From the Guidelines
To evaluate low ferritin in a patient with complex autoimmune disease, I recommend a comprehensive panel including complete blood count (CBC) with differential, comprehensive iron studies (serum iron, total iron binding capacity, transferrin saturation), reticulocyte count, vitamin B12, folate, inflammatory markers (C-reactive protein, erythrocyte sedimentation rate), and specific autoimmune markers relevant to the patient's condition. Additional tests should include thyroid function tests, comprehensive metabolic panel, and stool tests for occult blood. Consider testing for celiac disease with tissue transglutaminase antibodies and total IgA, as autoimmune conditions often cluster together. Hemoglobin electrophoresis may be useful to rule out hemoglobinopathies. The rationale for this comprehensive approach is that ferritin is both an iron storage protein and an acute phase reactant, meaning it can be falsely elevated in inflammatory states despite true iron deficiency. In autoimmune conditions, chronic inflammation can mask iron deficiency, while autoimmune gastritis or celiac disease may cause malabsorption. Occult blood loss should be ruled out as a cause of iron deficiency. This panel will help distinguish between true iron deficiency requiring supplementation and anemia of chronic disease related to the autoimmune condition, as supported by recent guidelines 1. Key laboratory evaluations following IV iron should include a CBC and iron parameters (ferritin, percent transferrin saturation) 4 to 8 weeks after the last infusion, as recommended by expert consensus guidelines 1. In patients with inflammation, a serum ferritin up to 100 mg/L may still be consistent with iron deficiency, and the diagnostic criteria for anemia of chronic disease are a serum ferritin >100 mg/L and transferrin saturation <20% 1. The goal ferritin is 50 ng/mL, regardless of sex at birth, in the absence of inflammation, and soluble transferrin receptor (sTfR) may be useful in evaluating iron status in patients with inflammatory conditions 1. Reticulocyte hemoglobin content (CHr) or reticulocyte hemoglobin equivalent (RET-He) can be used to assess the functional availability of iron to the erythropoietic tissue, as discussed in clinical practice guidelines for evaluation of anemia 1. However, the most recent and highest quality study 1 provides the best guidance for laboratory evaluation and management of iron deficiency in patients with complex autoimmune disease.
From the Research
Evaluating Low Ferritin in Patients with Complex Autoimmune Disease
To evaluate low ferritin in a patient with complex autoimmune disease, several laboratory tests can be considered. The choice of tests depends on the clinical presentation and the need to differentiate between iron deficiency anemia (IDA) and anemia of chronic disease (ACD).

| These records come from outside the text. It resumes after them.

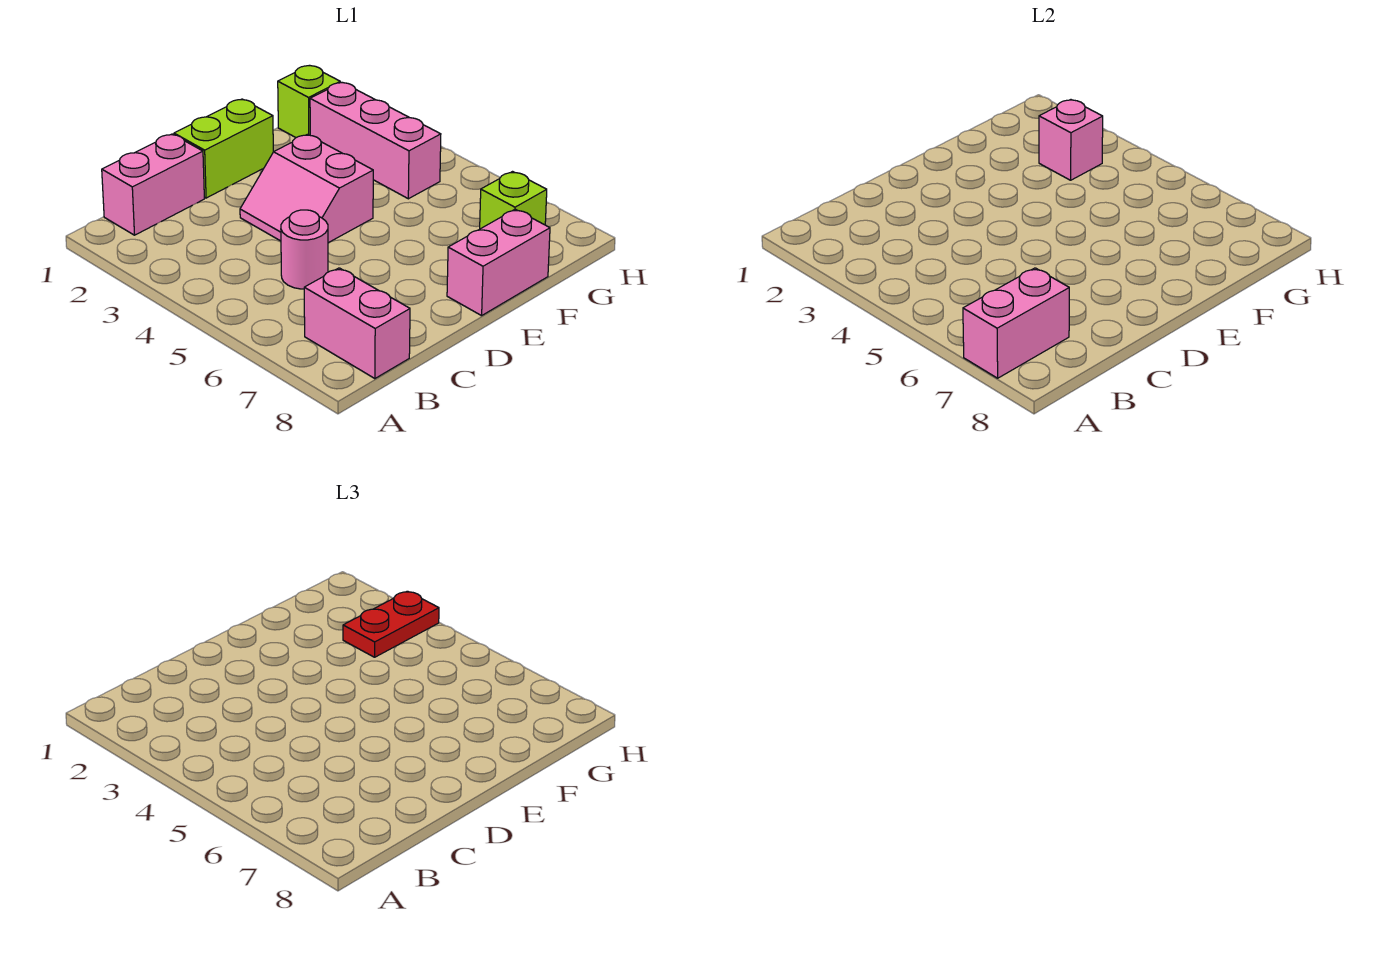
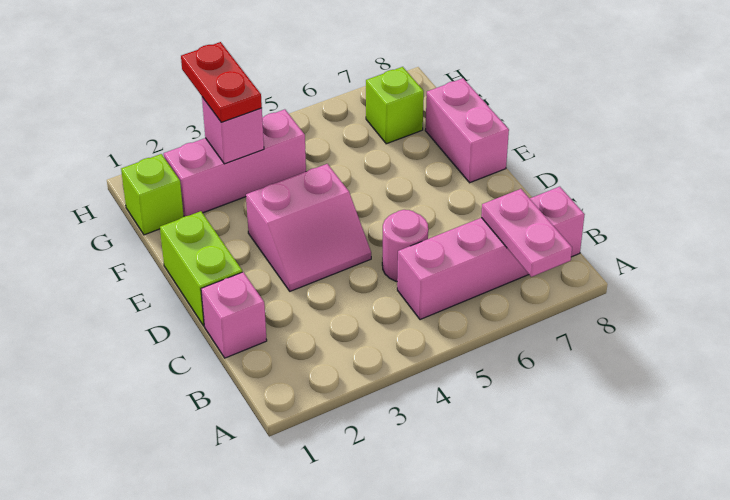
pink brick A7:B7 level 2 -> pink plate A7:B7 level 2
pink brick B1:C1 level 1 -> pink brick C1 level 1
pink brick B7:B8 level 1 -> pink brick B5:B8 level 1

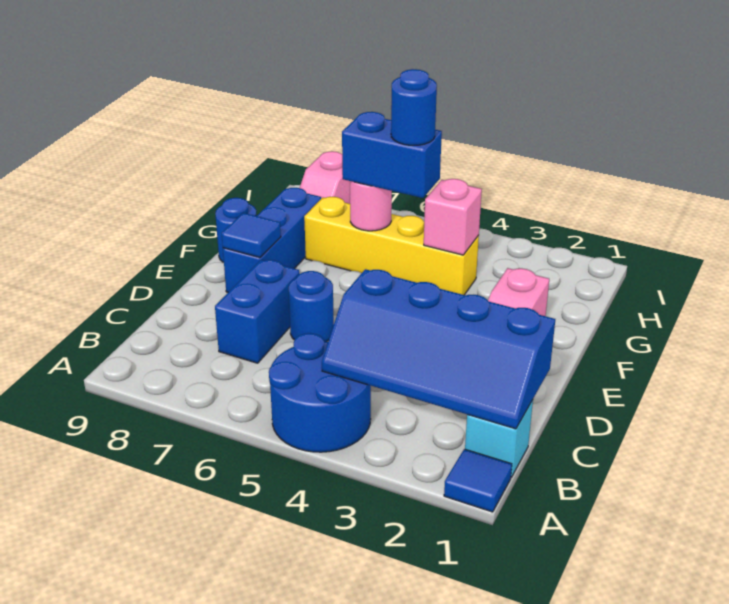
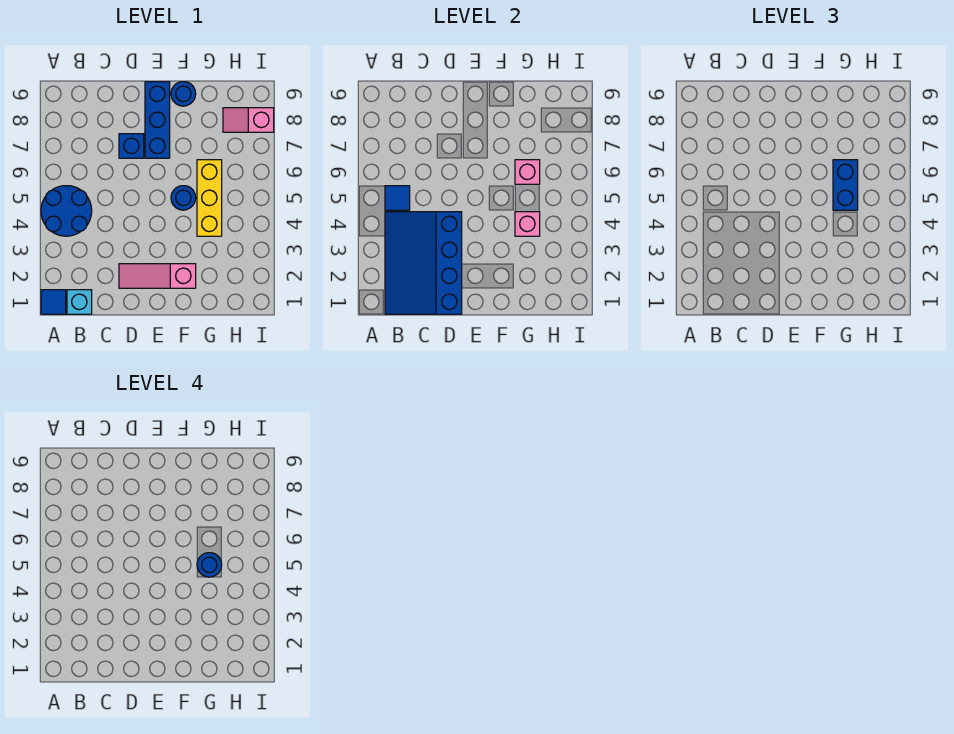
blue slope B1:C4 level 2 top C -> blue slope B1:D4 level 2 top D
blue brick C7:D7 level 1 -> blue brick D7 level 1
blue round brick D6 level 1 -> blue round brick F5 level 1
blue brick E8:G8 level 1 -> blue brick E7:E9 level 1
blue tile E8 level 2 -> blue tile B5 level 2
yellow brick G4:G7 level 1 -> yellow brick G4:G6 level 1
pink round brick G6 level 2 -> pink brick G6 level 2

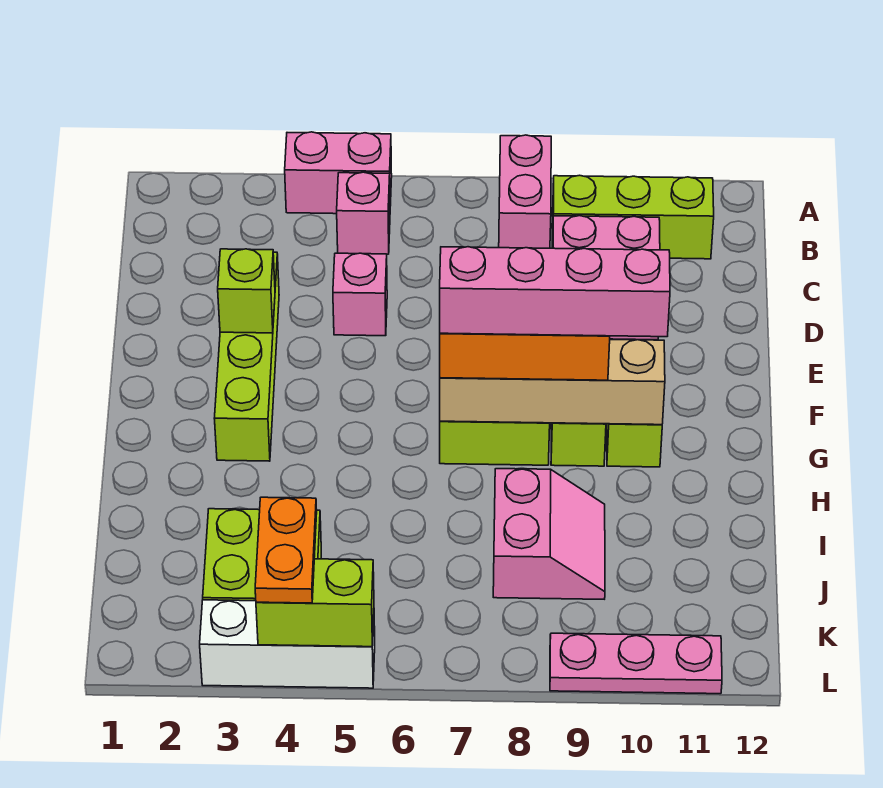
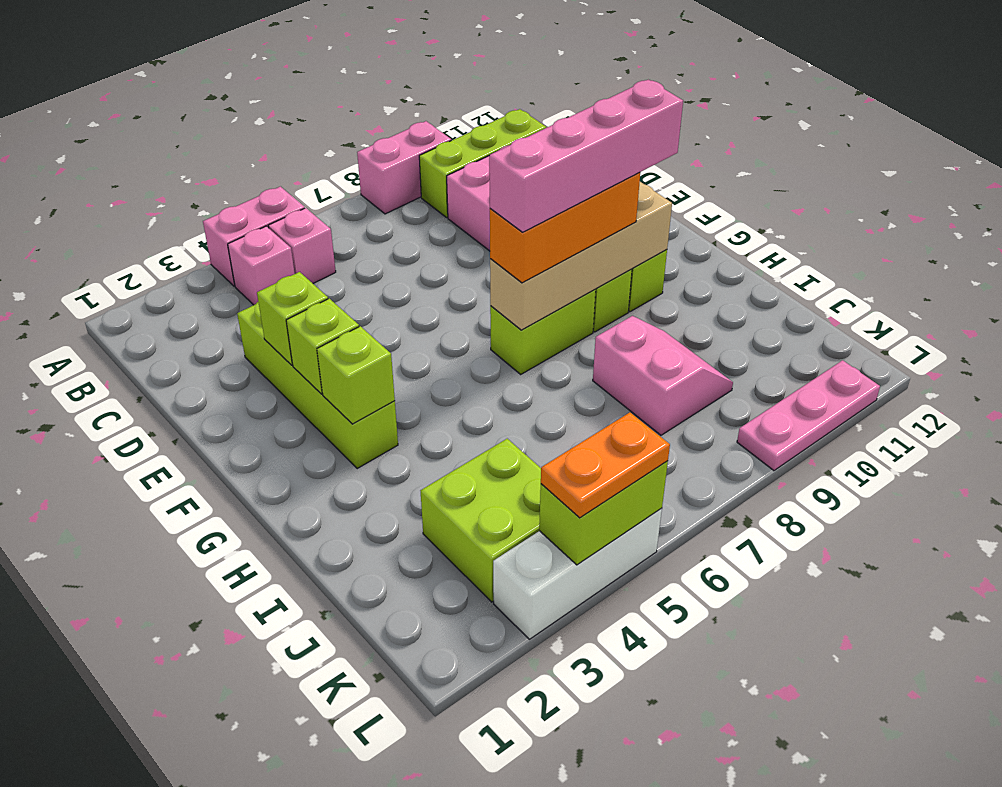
pink brick A8:B8 level 1 -> pink brick A8:A9 level 1
pink brick D5 level 1 -> pink brick B4 level 1
none -> lime brick F3 level 2
none -> lime brick G3 level 2
orange plate K4:L4 level 3 -> orange plate L4:L5 level 3

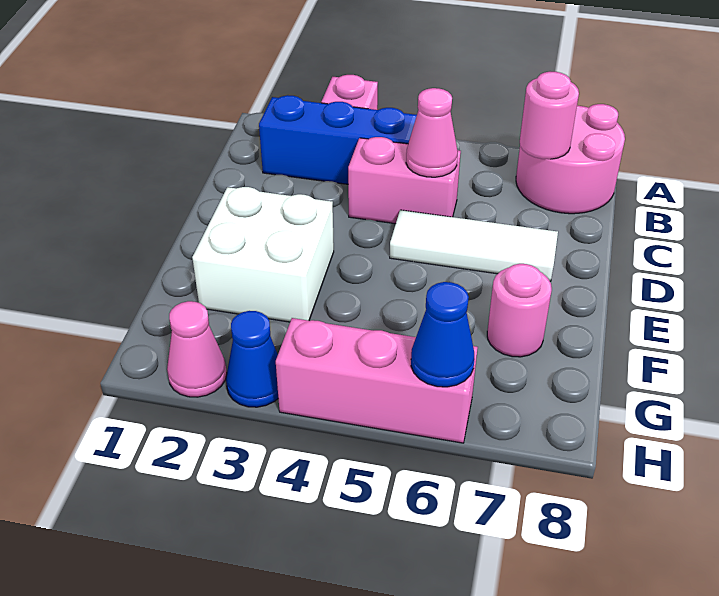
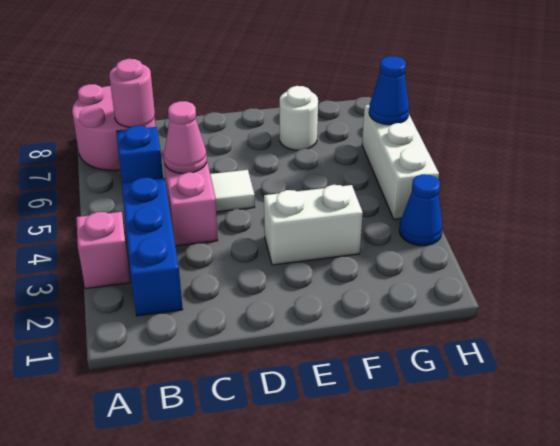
none -> blue brick B6 level 1
white tile D5:D7 level 1 -> white tile D5 level 1
white brick E2:F3 level 1 -> white brick E3:F3 level 1
pink round brick F7 level 1 -> white round brick F7 level 1
pink cone H2 level 1 -> none
pink brick H4:H6 level 1 -> white brick H4:H6 level 1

Recommended Laboratory Tests
- Serum ferritin: This is the primary test for evaluating iron stores 2, 3, 4, 5.
- Soluble transferrin receptor (sTfR) assay: This test can help differentiate between IDA and ACD, especially in patients with ferritin levels in the grey zone (10-100 ng/ml) 3, 4.
- Total iron-binding capacity (TIBC) or transferrin concentration: These tests can provide additional information on iron status, but their diagnostic utility is limited compared to serum ferritin and sTfR assay 2, 5.
- Complete blood count (CBC) and reticulocyte count: These tests can help evaluate the severity of anemia and the response to treatment.
- C-reactive protein (CRP) and other inflammatory markers: These tests can help assess the level of inflammation and its impact on iron metabolism.
Considerations for Test Interpretation
- Serum ferritin is an acute phase reactant and can be elevated in patients with chronic inflammation, making it less reliable for diagnosing iron deficiency in these cases 4.
- sTfR assay can provide a more accurate diagnosis of iron deficiency in patients with complex autoimmune disease, especially when ferritin levels are elevated due to inflammation 3, 4.
- Diurnal variation in serum iron and TIBC levels is not significant, and restricting specimen collection to a specific time of day is not necessary 6.